100 Pilger aus Brasilien

Am Montag kommen Claudia Echenique aus Argentinien und ihre Mutter nach Belmonte; sie haben eine Reise ins Heilige Land, nach Assisi und Rom gemacht und kehren am Mittwoch zurück nach Argentinien.  „Warum willst du denn eine Stunde mit dem Bus hinausfahren und dafür die Führung im Petersdom verpassen?“, hatte die Mutter ihre Tochter gefragt. Sie ist schon nach einer Stunde auf dem Gelände überzeugt, dass sie beide die richtige Entscheidung getroffen haben: „Es waren so viele intensive Eindrücke auf dieser Reise, und abends war man einfach nur todmüde vom vielen Laufen… Was tut es gut, hier einfach durchzuatmen, das Grün und die Weite zu genießen und nachzudenken“, sagt sie, während ihre Tochter mit Videokamera und Stativ beschäftigt ist.
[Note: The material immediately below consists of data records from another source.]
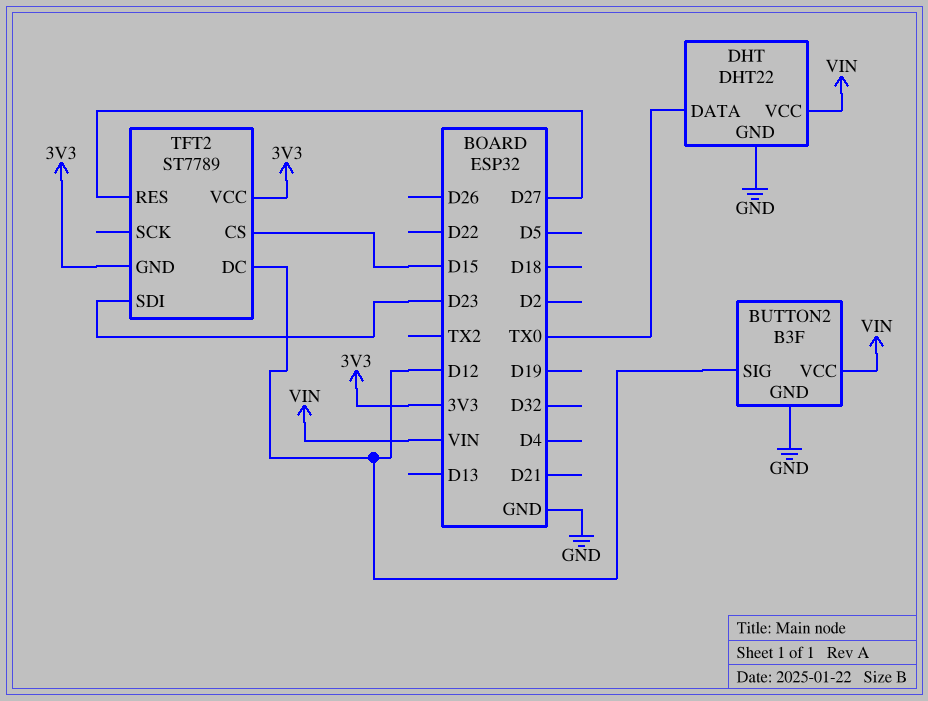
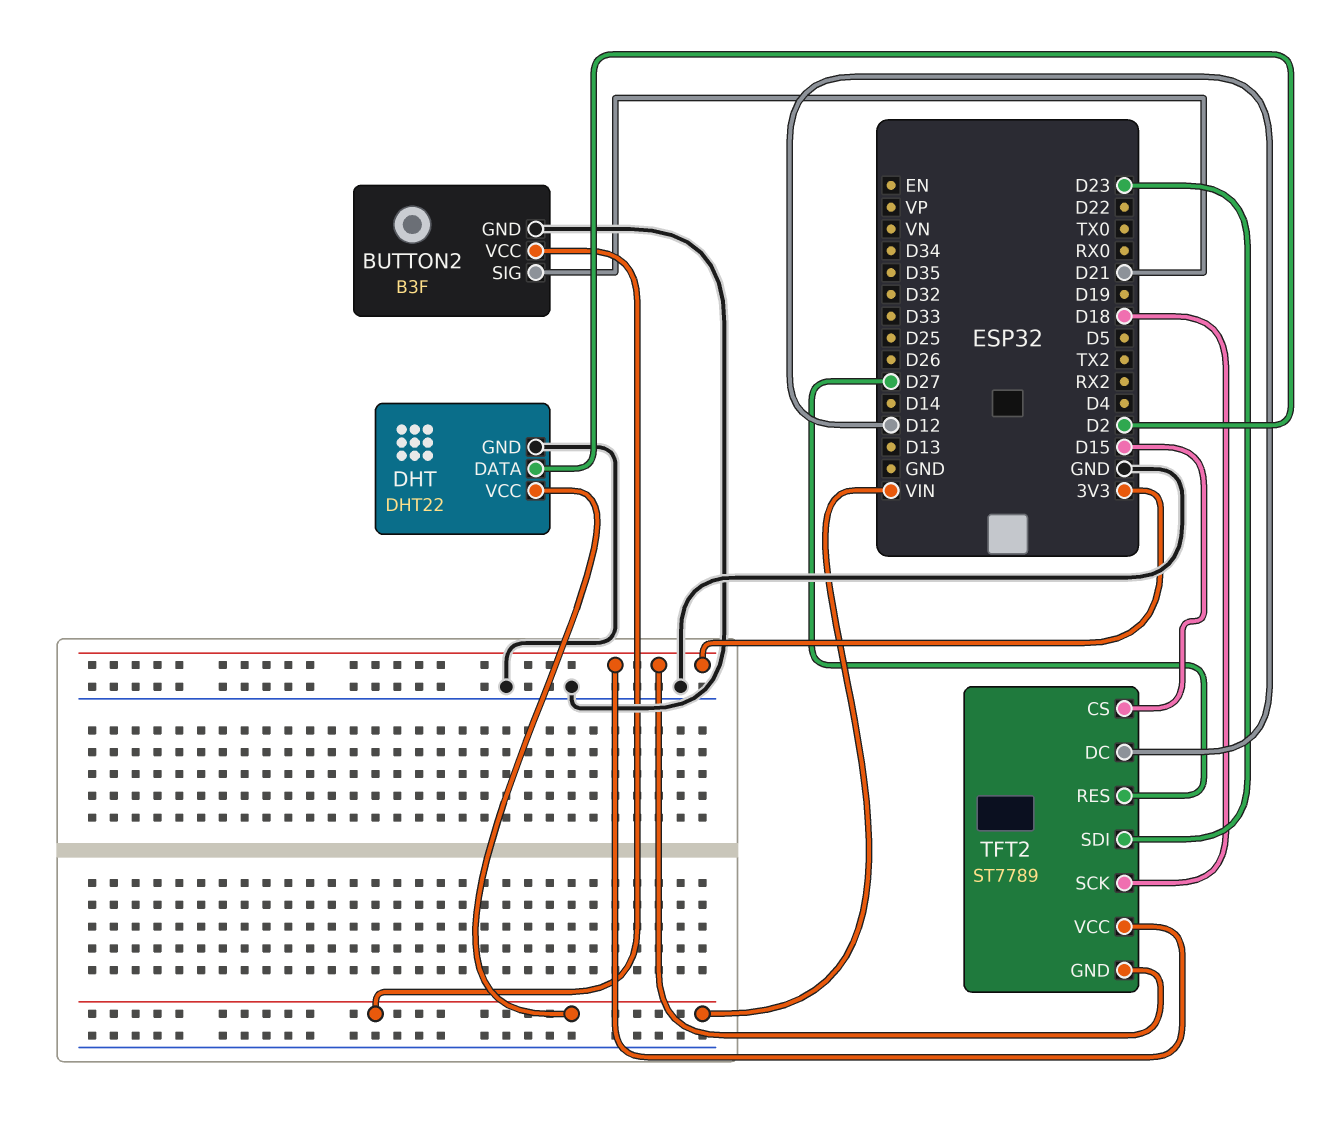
BUTTON2 pin SIG: D12 -> D21
DHT pin DATA: TX0 -> D2
TFT2 pin SCK: none -> D18

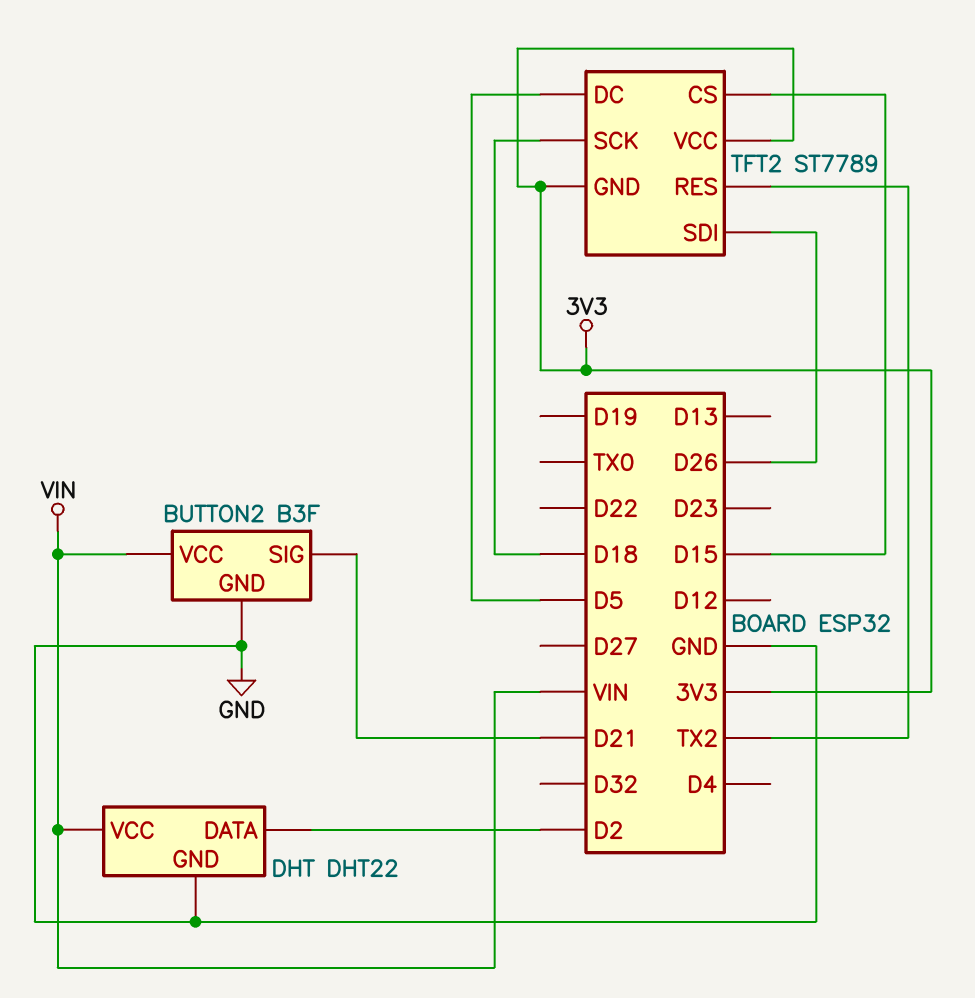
TFT2 pin DC: D12 -> D5
TFT2 pin RES: D27 -> TX2
TFT2 pin SDI: D23 -> D26

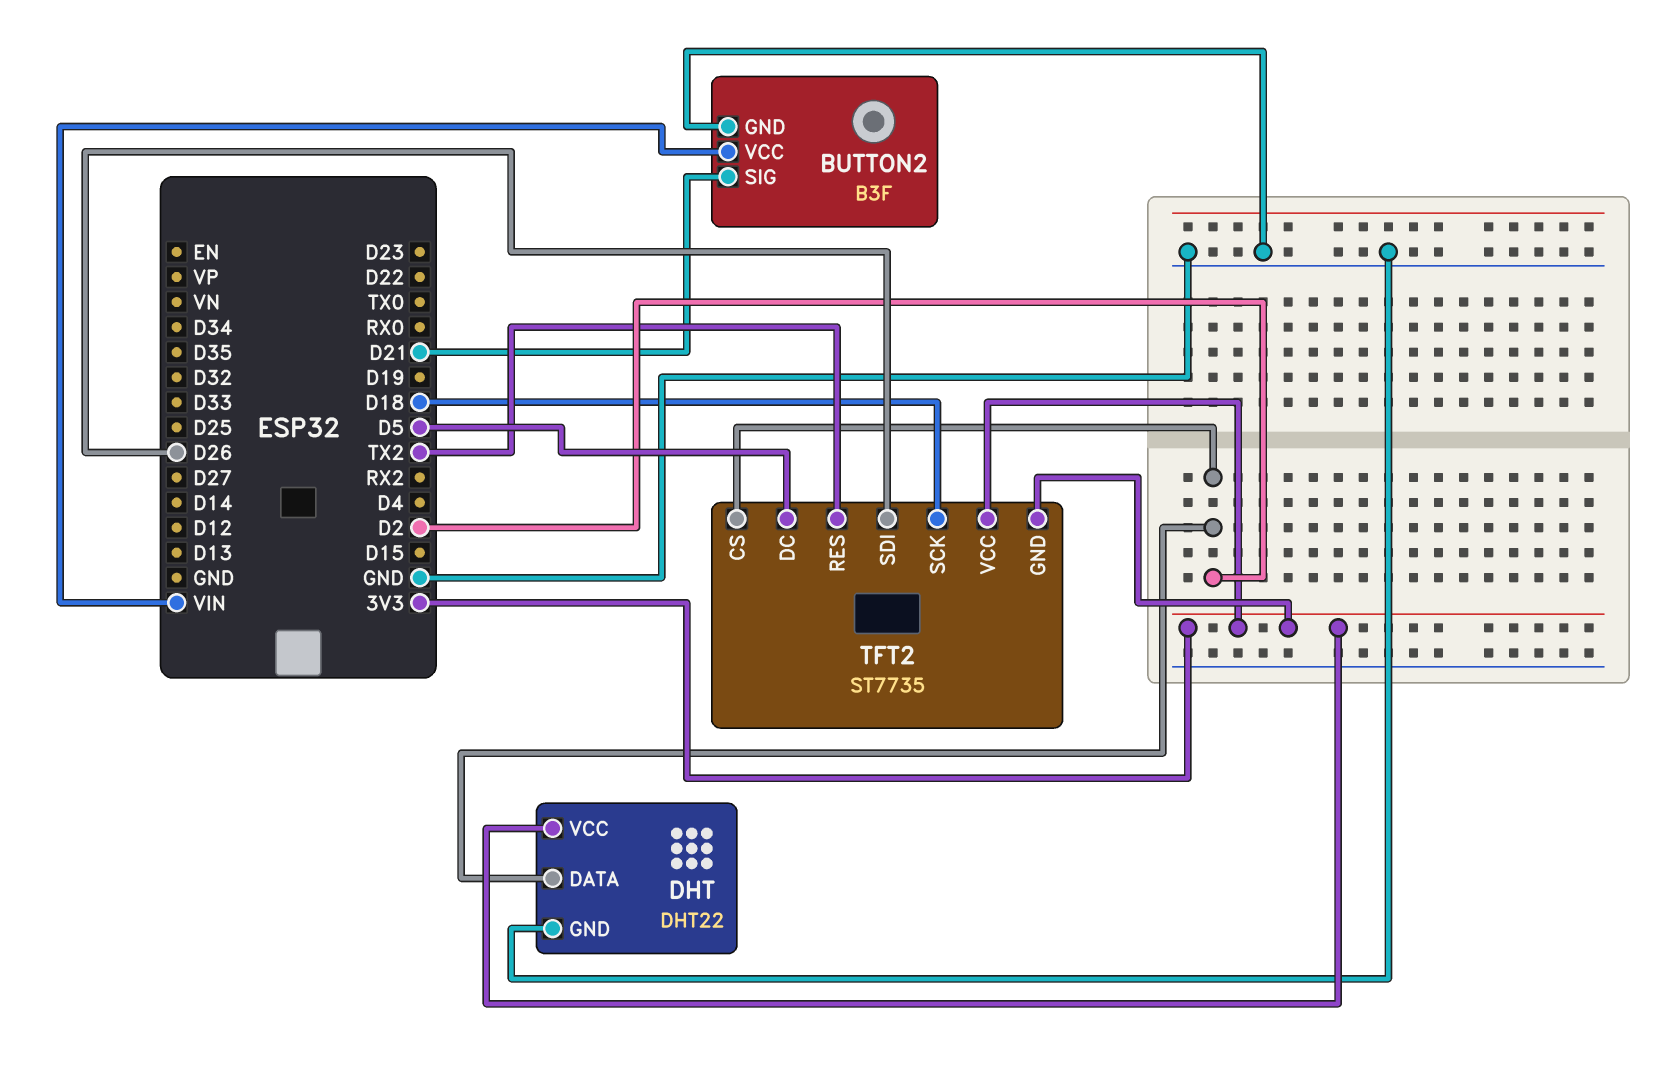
DHT pin VCC: VIN -> 3V3
TFT2: ST7789 -> ST7735
TFT2 pin CS: D15 -> D2

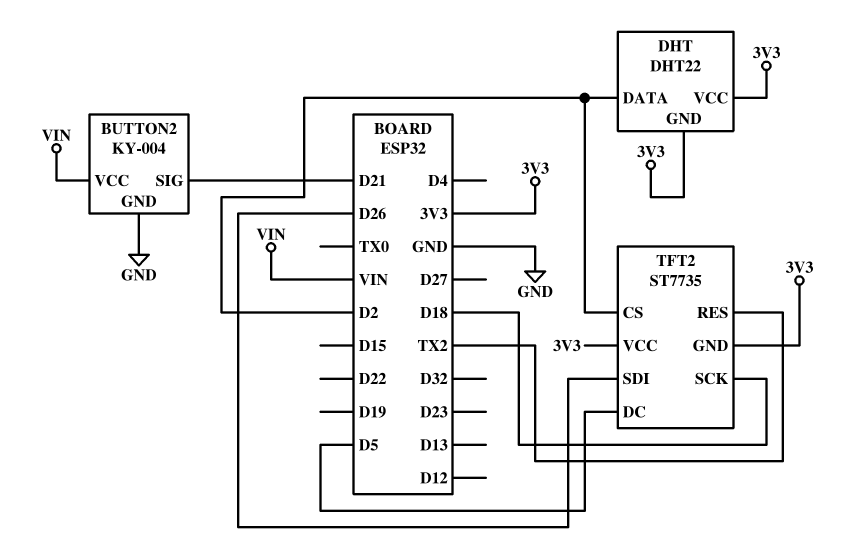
BUTTON2: B3F -> KY-004
DHT pin GND: GND -> 3V3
Sie dreht hier Aufnahmen für ein Video über dieses Heiligtum und Schönstattzentrum, das die weltweite Schönstatt-Bewegung ihrem Vater und Gründer zum 80. Geburtstag geschenkt hat – ein Geschenk, das mit der Einweihung des Heiligtums vor zehn Jahren anfanghaft und mit der Fertigstellung der Casa Pater Kentenich im kommenden Jahr endlich eingelöst wird.
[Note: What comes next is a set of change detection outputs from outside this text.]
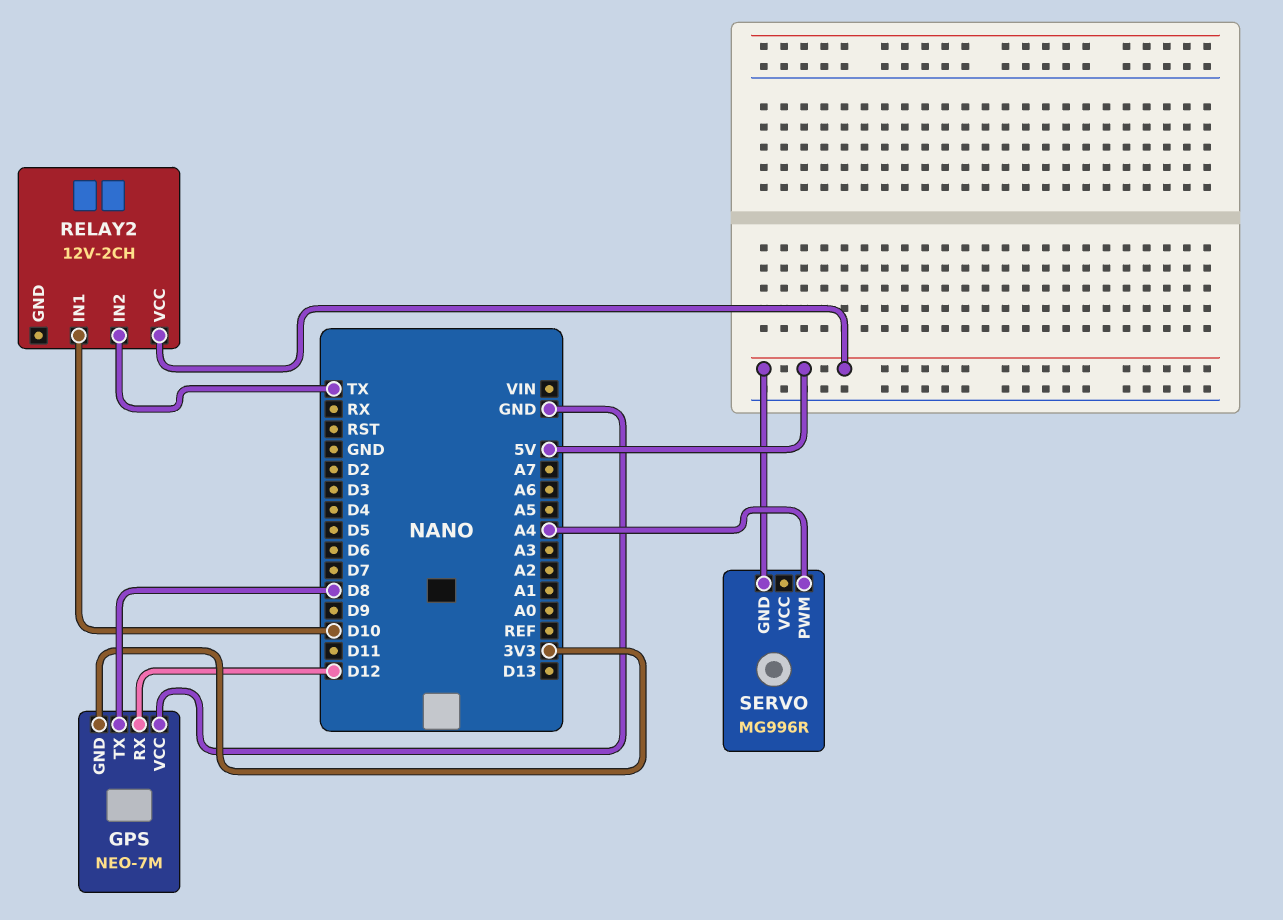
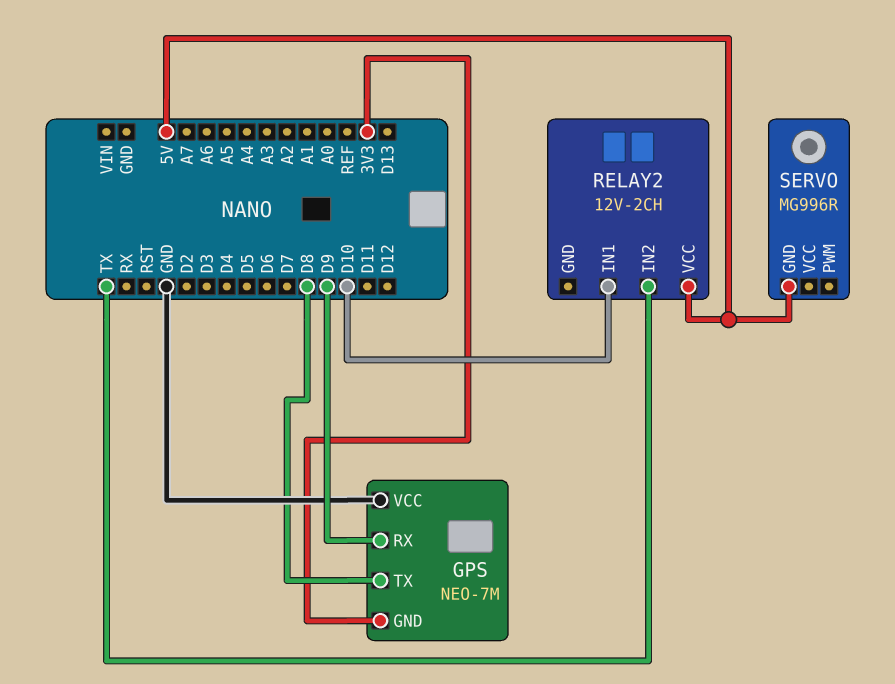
GPS pin RX: D12 -> D9
SERVO pin PWM: A4 -> none

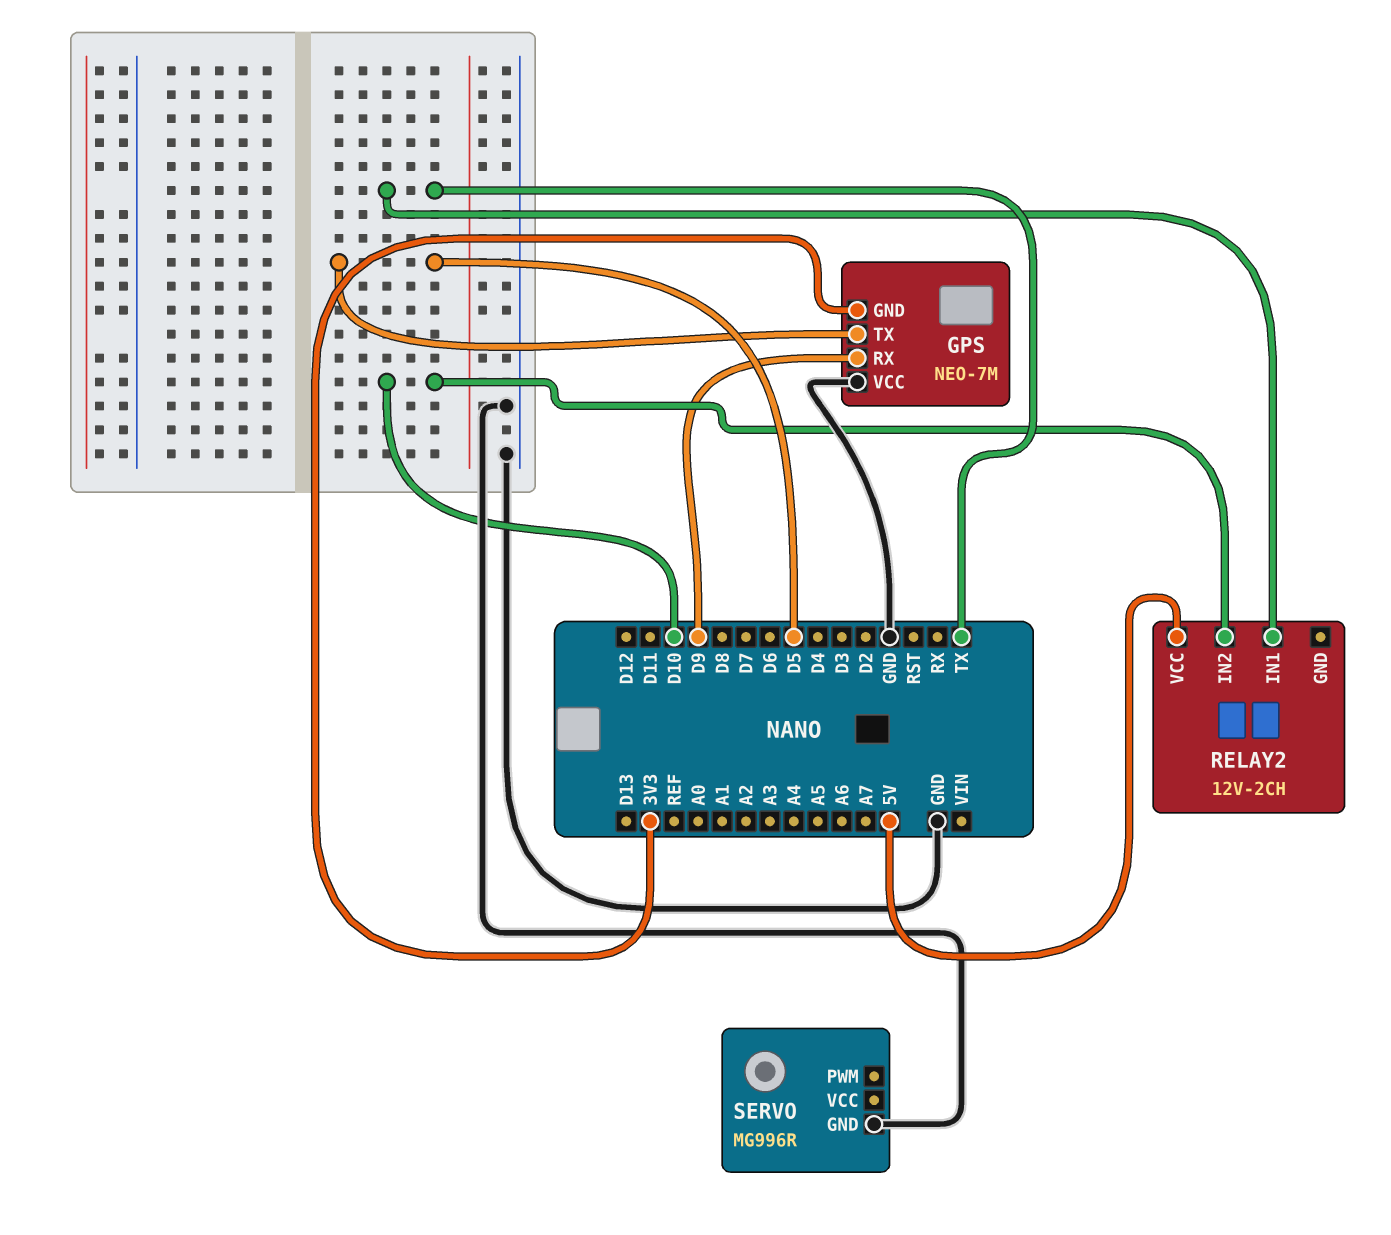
GPS pin TX: D8 -> D5
RELAY2 pin IN1: D10 -> TX
RELAY2 pin IN2: TX -> D10
SERVO pin GND: 5V -> GND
Zwei Tage danach kommen etwa 100 Pilger aus Brasilien nach der Audienz zum Heiligtum – zum Beten, zum Nachkosten, und um diesen Ort kennen zu lernen, an dem es ein Heiligtum gibt, zu dessen Einweihung Menschen aus allen Kontinenten gefüllte Krüge aus ihren Heiligtümern mitgebracht haben, Krüge gefüllt mit Gaben der Liebe zur Kirche – zu der Kirche, die Pater Kentenich vor 100 Jahren nicht nur erträumt, sondern begonnen hat zu gestalten, und deren Konturen Franziskus in jeder seiner Predigten, in jeder Geste, in jedem Tun tiefer prägt.

In diesem Heiligtum wird seine in dieser Woche beginnende Wallfahrt ins Heilige Land intensiv begleitet, das ist sicher.